Q:  Have you heard of the gas pipeline? [The pipeline route is
10-15 km. south of the village.]
A:  I've never been to the pipeline worksite, I've only paid the
money for the pipeline.  150 Kyat, every month.  The village leader

collects the money and goes to give the money to the SLORC camp
at Kanbauk.  The village leader told us we have to give money
for the pipeline, and he collects it and goes to give it at Kanbauk.
 He said if we can't pay we have to go to the worksite and work
for 3 days and 3 nights, working for the pipeline.  Some people
had to go from our village.  From my section of the village, Tavoy
Su, nobody went, but from other sections of the village like Kaw
Daw Pine, some did.  They went and worked at the Kanbauk - Mi
Kyaun Ain worksite.  [This is exactly where the Total base camp
is located.]  I didn't hear anything about what kind of work they
had to do.  I never went there, I just paid.  Whether we can pay
or not, we have to pay somehow.  If we have no money, we have
to sell something of our own so we can pay.

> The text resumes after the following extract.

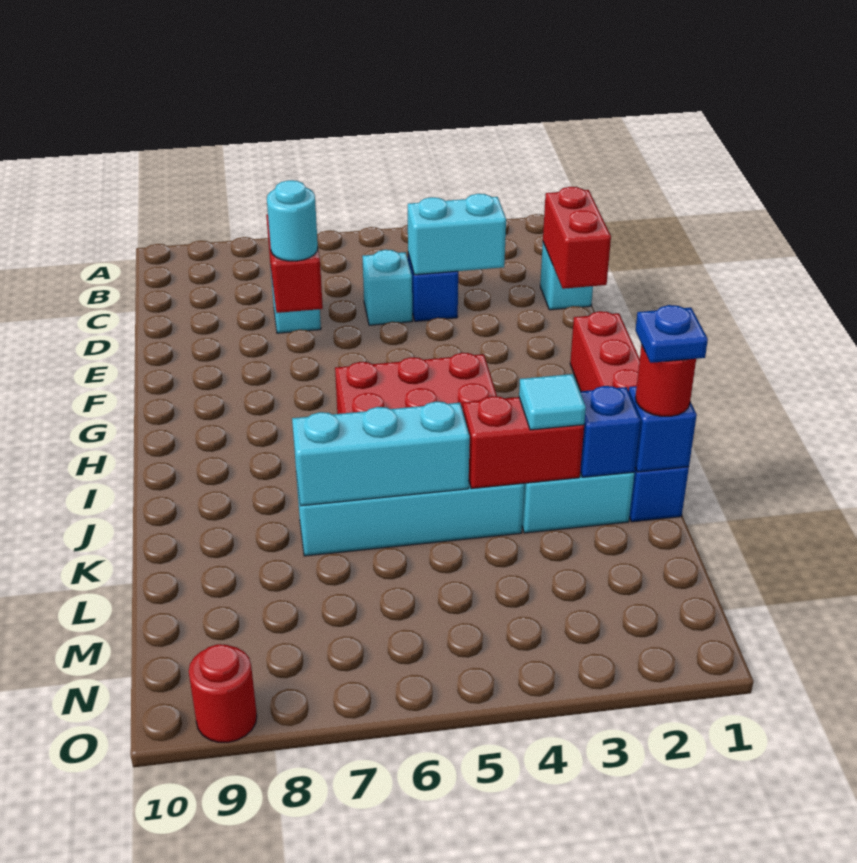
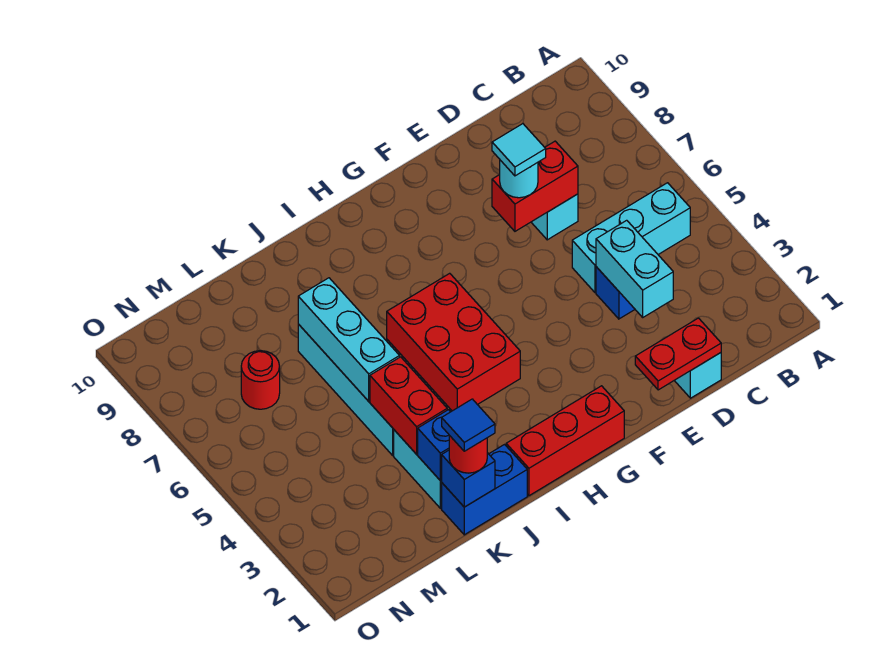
red brick D1:E1 level 2 -> red plate D1:E1 level 2
cyan brick D5 level 1 -> cyan brick B5:D5 level 1
blue plate K1 level 4 -> blue tile K1 level 4
cyan tile K3 level 3 -> cyan tile E7 level 4
red round brick O9 level 1 -> red round brick M7 level 1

Q:  Are people from Kywe Thone Nyi Ma still allowed to go to Kanbauk
by water?  [Total and Unocal have had SLORC build jetty facilities
at Ka Daik in order to bring in pipeline supplies by sea.  Ka
Daik is on the southern arm of the Heinze Basin, between Kywe
Thone Nyi Ma and Kanbauk.]
A:  We are not allowed to go there.  The SLORC soldiers gave us
an order.  The soldiers at the camp near our village gave us that
order.  They told us that when the ships come in we are not allowed
to go to Kanbauk by water or fish there.  There are ships that
carry lead, they load the lead at Kanbauk and go to the sea [there
are mines in the Kanbauk area], but I don't know.  We are not
allowed to draw near to the ships.  We can still go to Kanbauk
by water except when the ships come.

We left because of paying fees and forced labour.  I am not happy
with this railway project.  If we are sick at their work camp
we have to buy our own medicine, and we have to eat our own food.
 We get nothing from them, only work.  Kywe Thone Nyi Ma had about
1,000 houses [other villagers estimate closer to 500].  Many families
have left, and single people as well.  This year when the harvest
period is over many will come here.  If I go back to my village
now, they will arrest me and send me to the forced labour camp.